Mechanical Engineering Systems offers an academically comprehensive exploration of advanced mechanical engineering theory and applied system analysis. The curriculum is structured to build from mathematical foundations through to complex system design and project management awareness.

The programme begins with advanced mathematical methods essential for Mechanical engineering analysis. Learners examine differential equations, matrix methods, complex number applications, and vector calculus to develop modelling capabilities for dynamic systems and physical phenomena.

Advanced mechanics and dynamics modules explore equilibrium of rigid bodies, particle motion, kinematics, kinetics, vibration theory, and control system principles. These concepts provide a foundation for understanding motion behaviour, force distribution, and system stability in engineering applications.

Thermodynamics and heat transfer modules examine energy conservation laws, thermodynamic cycles, gas behaviour, and advanced heat exchanger analysis. Learners explore conduction, convection, and radiation mechanisms to understand thermal system performance and energy efficiency.

Fluid mechanics modules introduce Navier–Stokes equations, boundary layer theory, turbulent flow analysis, and fluid machinery systems. Design and performance analysis of pumps, turbines, and compressors are examined to demonstrate application of fluid dynamic theory.
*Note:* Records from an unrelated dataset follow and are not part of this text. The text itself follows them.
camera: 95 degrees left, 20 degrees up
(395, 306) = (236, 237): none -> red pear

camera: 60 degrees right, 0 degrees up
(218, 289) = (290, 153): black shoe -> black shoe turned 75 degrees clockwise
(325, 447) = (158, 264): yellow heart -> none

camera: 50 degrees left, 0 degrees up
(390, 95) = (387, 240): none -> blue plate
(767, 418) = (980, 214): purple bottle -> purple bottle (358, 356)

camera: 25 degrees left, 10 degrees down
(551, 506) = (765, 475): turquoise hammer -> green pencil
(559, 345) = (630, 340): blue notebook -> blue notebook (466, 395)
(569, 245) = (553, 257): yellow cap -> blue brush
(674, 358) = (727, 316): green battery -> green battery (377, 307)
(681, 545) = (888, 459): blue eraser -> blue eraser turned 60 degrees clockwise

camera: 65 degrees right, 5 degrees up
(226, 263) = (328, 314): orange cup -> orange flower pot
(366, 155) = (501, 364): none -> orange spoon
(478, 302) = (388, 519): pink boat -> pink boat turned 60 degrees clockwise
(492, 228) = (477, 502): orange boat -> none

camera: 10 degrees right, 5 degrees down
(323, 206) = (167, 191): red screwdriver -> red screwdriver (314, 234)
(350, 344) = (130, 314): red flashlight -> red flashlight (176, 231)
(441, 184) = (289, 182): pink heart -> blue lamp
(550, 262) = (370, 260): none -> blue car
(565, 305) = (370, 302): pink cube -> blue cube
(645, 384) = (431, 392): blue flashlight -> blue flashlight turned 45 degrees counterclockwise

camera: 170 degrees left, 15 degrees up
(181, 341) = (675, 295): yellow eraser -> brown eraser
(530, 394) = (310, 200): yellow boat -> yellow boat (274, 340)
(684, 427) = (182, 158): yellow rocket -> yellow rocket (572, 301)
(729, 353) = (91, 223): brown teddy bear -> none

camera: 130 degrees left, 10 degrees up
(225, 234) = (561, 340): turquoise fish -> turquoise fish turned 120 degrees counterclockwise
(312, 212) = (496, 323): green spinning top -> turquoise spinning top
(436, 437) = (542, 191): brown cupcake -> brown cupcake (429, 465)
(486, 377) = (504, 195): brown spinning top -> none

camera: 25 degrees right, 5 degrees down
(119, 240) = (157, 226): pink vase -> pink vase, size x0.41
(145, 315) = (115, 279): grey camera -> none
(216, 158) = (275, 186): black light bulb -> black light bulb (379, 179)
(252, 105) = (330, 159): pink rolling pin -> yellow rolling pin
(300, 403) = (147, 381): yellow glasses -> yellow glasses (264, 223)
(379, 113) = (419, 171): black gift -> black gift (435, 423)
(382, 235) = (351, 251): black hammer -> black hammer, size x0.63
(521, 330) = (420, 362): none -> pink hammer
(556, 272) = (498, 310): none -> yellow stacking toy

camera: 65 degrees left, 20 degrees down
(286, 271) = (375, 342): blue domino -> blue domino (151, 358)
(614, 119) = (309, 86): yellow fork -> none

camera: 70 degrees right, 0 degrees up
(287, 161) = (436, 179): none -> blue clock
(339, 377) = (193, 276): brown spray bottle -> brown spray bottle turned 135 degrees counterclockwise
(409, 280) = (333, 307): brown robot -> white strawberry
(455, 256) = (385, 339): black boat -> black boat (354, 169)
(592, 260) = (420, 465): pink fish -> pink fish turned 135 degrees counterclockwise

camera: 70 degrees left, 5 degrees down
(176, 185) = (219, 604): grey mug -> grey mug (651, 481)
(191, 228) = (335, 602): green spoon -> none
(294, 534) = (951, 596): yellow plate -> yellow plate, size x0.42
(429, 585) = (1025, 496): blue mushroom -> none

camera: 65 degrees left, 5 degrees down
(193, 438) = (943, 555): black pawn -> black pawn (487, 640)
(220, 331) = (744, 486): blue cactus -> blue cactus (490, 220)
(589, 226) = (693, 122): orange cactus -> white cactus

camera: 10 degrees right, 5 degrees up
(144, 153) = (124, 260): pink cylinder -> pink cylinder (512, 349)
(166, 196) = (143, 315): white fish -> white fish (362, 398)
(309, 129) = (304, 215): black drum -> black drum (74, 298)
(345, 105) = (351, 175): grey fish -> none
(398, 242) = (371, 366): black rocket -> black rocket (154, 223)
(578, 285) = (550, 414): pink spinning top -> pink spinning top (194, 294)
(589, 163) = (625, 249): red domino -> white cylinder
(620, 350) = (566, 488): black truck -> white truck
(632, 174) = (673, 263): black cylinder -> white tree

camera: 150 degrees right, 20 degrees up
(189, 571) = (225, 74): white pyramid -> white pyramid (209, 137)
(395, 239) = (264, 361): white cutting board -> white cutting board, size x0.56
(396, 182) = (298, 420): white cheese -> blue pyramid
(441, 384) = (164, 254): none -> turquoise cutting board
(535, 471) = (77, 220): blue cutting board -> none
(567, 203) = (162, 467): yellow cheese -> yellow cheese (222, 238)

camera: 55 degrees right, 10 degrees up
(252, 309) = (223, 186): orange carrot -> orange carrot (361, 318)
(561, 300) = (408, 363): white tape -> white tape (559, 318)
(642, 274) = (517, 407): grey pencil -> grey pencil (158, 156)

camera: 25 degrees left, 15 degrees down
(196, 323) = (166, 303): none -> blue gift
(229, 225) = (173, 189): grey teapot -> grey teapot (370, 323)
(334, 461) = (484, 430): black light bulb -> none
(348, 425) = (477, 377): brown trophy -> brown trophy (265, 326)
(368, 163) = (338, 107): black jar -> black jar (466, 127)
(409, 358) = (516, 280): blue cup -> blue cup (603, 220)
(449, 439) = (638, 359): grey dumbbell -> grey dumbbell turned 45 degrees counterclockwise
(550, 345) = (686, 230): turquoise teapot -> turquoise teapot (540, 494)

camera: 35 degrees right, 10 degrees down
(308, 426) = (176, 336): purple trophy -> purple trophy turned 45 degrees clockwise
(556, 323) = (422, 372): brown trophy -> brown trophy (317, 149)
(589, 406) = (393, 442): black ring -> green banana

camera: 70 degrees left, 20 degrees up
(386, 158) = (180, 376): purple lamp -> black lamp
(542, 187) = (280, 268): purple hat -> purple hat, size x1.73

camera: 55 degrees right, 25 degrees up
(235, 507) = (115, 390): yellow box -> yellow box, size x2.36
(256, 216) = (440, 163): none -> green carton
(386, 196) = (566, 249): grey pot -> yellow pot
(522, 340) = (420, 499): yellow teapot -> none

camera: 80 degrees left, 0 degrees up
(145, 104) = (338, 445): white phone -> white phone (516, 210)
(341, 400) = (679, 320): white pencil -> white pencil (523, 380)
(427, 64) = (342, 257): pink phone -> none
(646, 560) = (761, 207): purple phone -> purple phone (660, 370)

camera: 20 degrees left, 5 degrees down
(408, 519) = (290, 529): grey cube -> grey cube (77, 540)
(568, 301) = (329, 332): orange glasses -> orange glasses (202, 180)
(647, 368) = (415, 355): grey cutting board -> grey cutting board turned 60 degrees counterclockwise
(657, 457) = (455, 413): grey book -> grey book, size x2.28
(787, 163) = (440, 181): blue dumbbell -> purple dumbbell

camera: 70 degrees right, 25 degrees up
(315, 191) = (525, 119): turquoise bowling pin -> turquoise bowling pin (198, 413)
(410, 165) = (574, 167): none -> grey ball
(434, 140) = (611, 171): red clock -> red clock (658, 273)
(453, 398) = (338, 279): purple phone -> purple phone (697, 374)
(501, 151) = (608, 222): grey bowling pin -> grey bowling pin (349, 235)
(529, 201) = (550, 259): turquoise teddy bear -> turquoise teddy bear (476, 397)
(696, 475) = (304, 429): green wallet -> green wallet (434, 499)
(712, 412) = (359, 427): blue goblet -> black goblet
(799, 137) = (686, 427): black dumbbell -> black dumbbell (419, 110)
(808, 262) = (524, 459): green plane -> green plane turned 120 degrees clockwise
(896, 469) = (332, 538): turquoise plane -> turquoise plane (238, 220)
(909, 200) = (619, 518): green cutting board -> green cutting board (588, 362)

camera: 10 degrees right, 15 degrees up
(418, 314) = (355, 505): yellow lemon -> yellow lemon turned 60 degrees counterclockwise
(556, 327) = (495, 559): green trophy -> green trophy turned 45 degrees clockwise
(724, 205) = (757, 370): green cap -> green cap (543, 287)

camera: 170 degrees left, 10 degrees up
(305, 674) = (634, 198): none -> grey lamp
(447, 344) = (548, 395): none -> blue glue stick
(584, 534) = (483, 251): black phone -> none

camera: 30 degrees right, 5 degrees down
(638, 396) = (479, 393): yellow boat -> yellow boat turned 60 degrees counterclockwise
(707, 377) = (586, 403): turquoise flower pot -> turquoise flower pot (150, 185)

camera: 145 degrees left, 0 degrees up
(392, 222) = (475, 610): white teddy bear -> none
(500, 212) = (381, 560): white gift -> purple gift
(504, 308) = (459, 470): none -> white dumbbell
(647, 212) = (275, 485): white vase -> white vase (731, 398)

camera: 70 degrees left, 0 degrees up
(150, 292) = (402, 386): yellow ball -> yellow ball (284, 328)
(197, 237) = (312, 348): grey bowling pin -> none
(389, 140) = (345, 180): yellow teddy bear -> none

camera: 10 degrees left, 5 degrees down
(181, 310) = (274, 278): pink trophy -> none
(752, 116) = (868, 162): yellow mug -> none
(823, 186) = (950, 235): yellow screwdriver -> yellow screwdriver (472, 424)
Materials science modules focus on mechanical properties, stress-strain relationships, fatigue behaviour, phase transformations, and materials selection criteria. Learners explore how microstructure influences performance under loading conditions and how appropriate material selection ensures reliability and durability.

Manufacturing processes and automation modules analyse machining, casting, forming, CAD/CAM integration, robotics, and quality control methodologies. Automation systems and digital manufacturing trends are explored within modern industrial contexts.

Advanced engineering design modules introduce optimisation techniques, finite element analysis (FEA), design for manufacturability, and rapid prototyping strategies. Learners examine how simulation tools and modelling software contribute to efficient and safe design outcomes.

Project management modules address risk analysis, resource allocation, stakeholder coordination, and professional ethics. Career development awareness and employability skills are examined to support long-term professional growth.

A structured assignment titled Applying Advanced Concepts in Mechanical Engineering encourages synthesis of theoretical knowledge across multiple domains.

Assessment consists of a written assignment and final examination designed to evaluate comprehensive understanding of analytical modelling, system design, and professional practice within Mechanical engineering.

This course is suitable for:

• Engineering graduates seeking advanced theoretical consolidation
• Professionals working in technical or industrial environments
• Students preparing for postgraduate engineering study
• Individuals interested in analytical modelling and system design
• Engineers expanding knowledge of Mechanical engineering systems

It is designed for learners seeking academic understanding of engineering principles without replacing accredited or regulated engineering qualifications.

Learners should have a foundational understanding of mathematics and basic engineering principles to fully benefit from this programme. Basic English proficiency and analytical aptitude are recommended. Access to a reliable internet connection and suitable digital device is required. As this is a self-paced course, learners must complete the written assignment and final online examination to demonstrate understanding of Mechanical engineering concepts and applied system analysis.

This course may support progression into engineering support roles, technical analysis positions, project coordination functions, or further academic study in Mechanical engineering. Application of knowledge depends on additional accredited qualifications, employer requirements, and professional registration standards.